PLANS for a new state of the art Engineering Graduate School at Sheffield University have taken a step forward with the award of a building contract worth £21 million.
Work by Graham Construction is to begin next month, with a scheduled completion date in September 2013.
The new building containing world class labs and teaching areas will be built at the corner of Broad Lane and Newcastle Street close to the city centre. It will become the Faculty of Engineering’s postgraduate research and teaching activities.
The graduate school is the first step in a 15-year development and refurbishment scheme aimed at ensuring the Faculty of Engineering can meet expected demand over the next decade and beyond.
With only Imperial College London and The University of Cambridge attracting more engineering research funding, The University of Sheffield has a reputation for world class engineering research and teaching, attracting students worldwide.

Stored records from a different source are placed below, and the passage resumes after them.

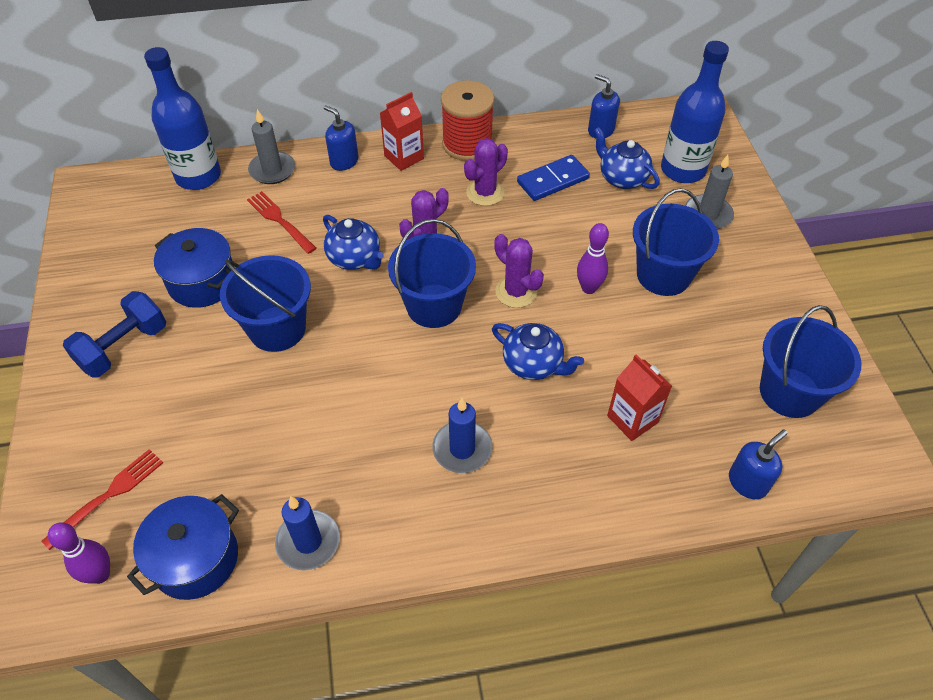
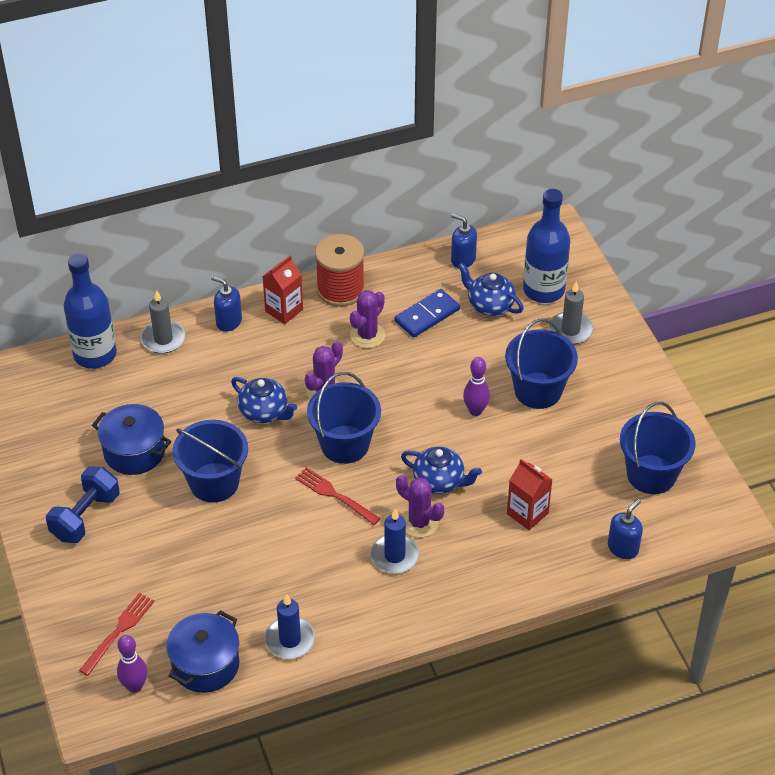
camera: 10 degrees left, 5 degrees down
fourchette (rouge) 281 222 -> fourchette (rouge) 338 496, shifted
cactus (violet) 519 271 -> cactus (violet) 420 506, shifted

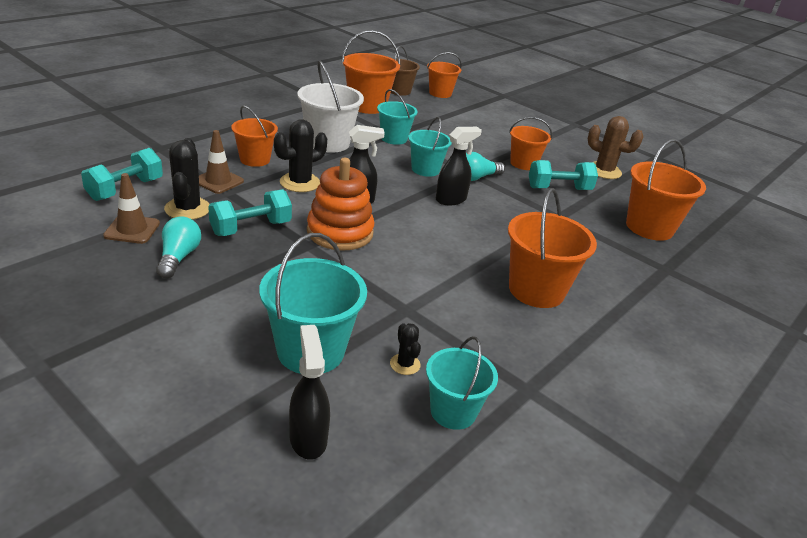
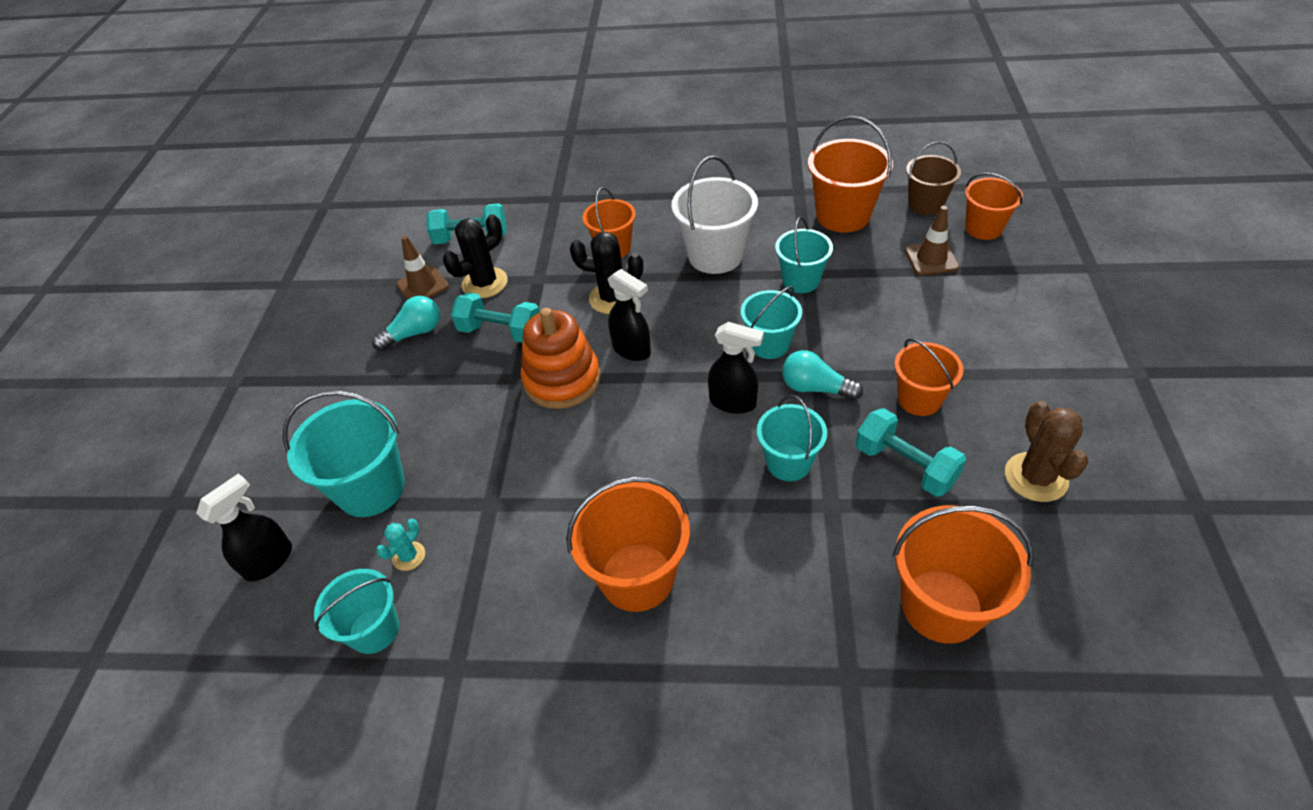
camera: 60 degrees right, 15 degrees up
none -> seau (turquoise) 792 438
cône de chantier (marron) 221 162 -> cône de chantier (marron) 932 241, shifted
cactus (noir) 405 349 -> cactus (turquoise) 400 545

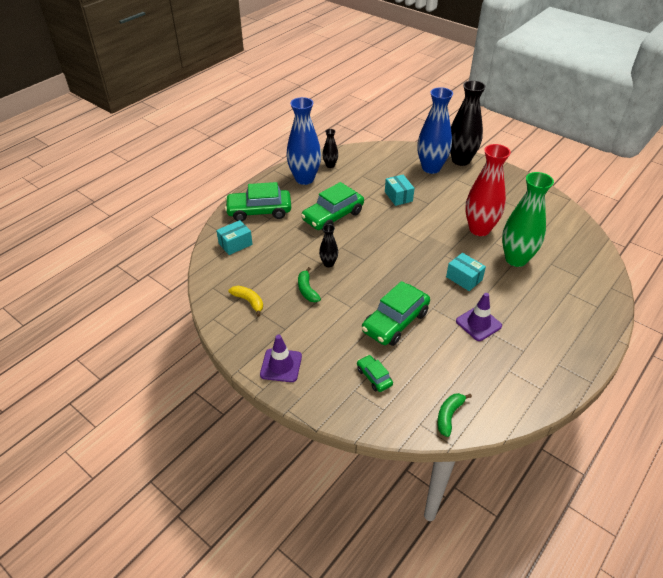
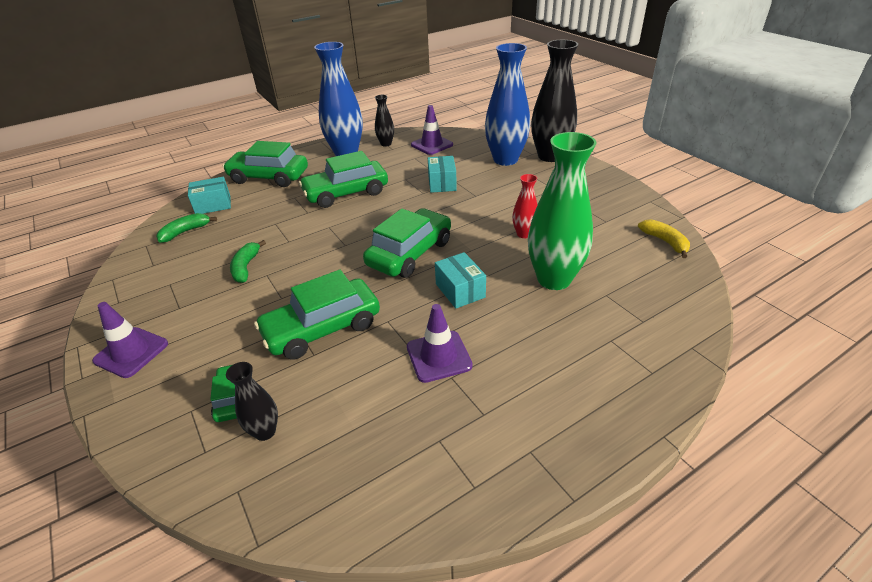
camera: 20 degrees right, 5 degrees down
none -> voiture (vert) 407 243
none -> cône de chantier (violet) 432 130
banane (jaune) 246 301 -> banane (jaune) 664 238, shifted
vase (noir) 328 246 -> vase (noir) 252 401, shifted
banane (vert) 454 415 -> banane (vert) 186 228, shifted
vase (rouge) 488 190 -> vase (rouge) 525 206, x0.48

Director of Estates and Facilities Management Keith Lilley said the building would create vital new facilities.
“The Faculty of Engineering’s continuing successful growth means we urgently need both to improve our existing teaching and research facilities and to develop new ones,” he said.
“When completed, this development will be the first step in meeting the challenge of expanding and upgrading our estate to meet the needs of 21st century engineering teaching and research.
“The site for the new school is ideally located very close to the Mappin quadrangle, which houses much of the Faculty of Engineering, making it easy for students and staff to move quickly between locations, and we’ll be making the best possible use of the space available to ensure maximum benefit from the new development.”
The Engineering Graduate School will also create a further vital link between the research and teaching carried out within the city centre campus and the faculty’s expanding facilities at the Advanced Manufacturing Park in Catcliffe, where research carried out at the university is translated into practical industrial applications.
More than 4,000 students study engineering at the university and the department employs 900 staff, making it one of the largest departments in the country.
It attracts over £50 million in research funding every year from government, industry and charity sources.
The faculty has a long tradition of working with top companies including Rolls-Royce, Network Rail and Siemens.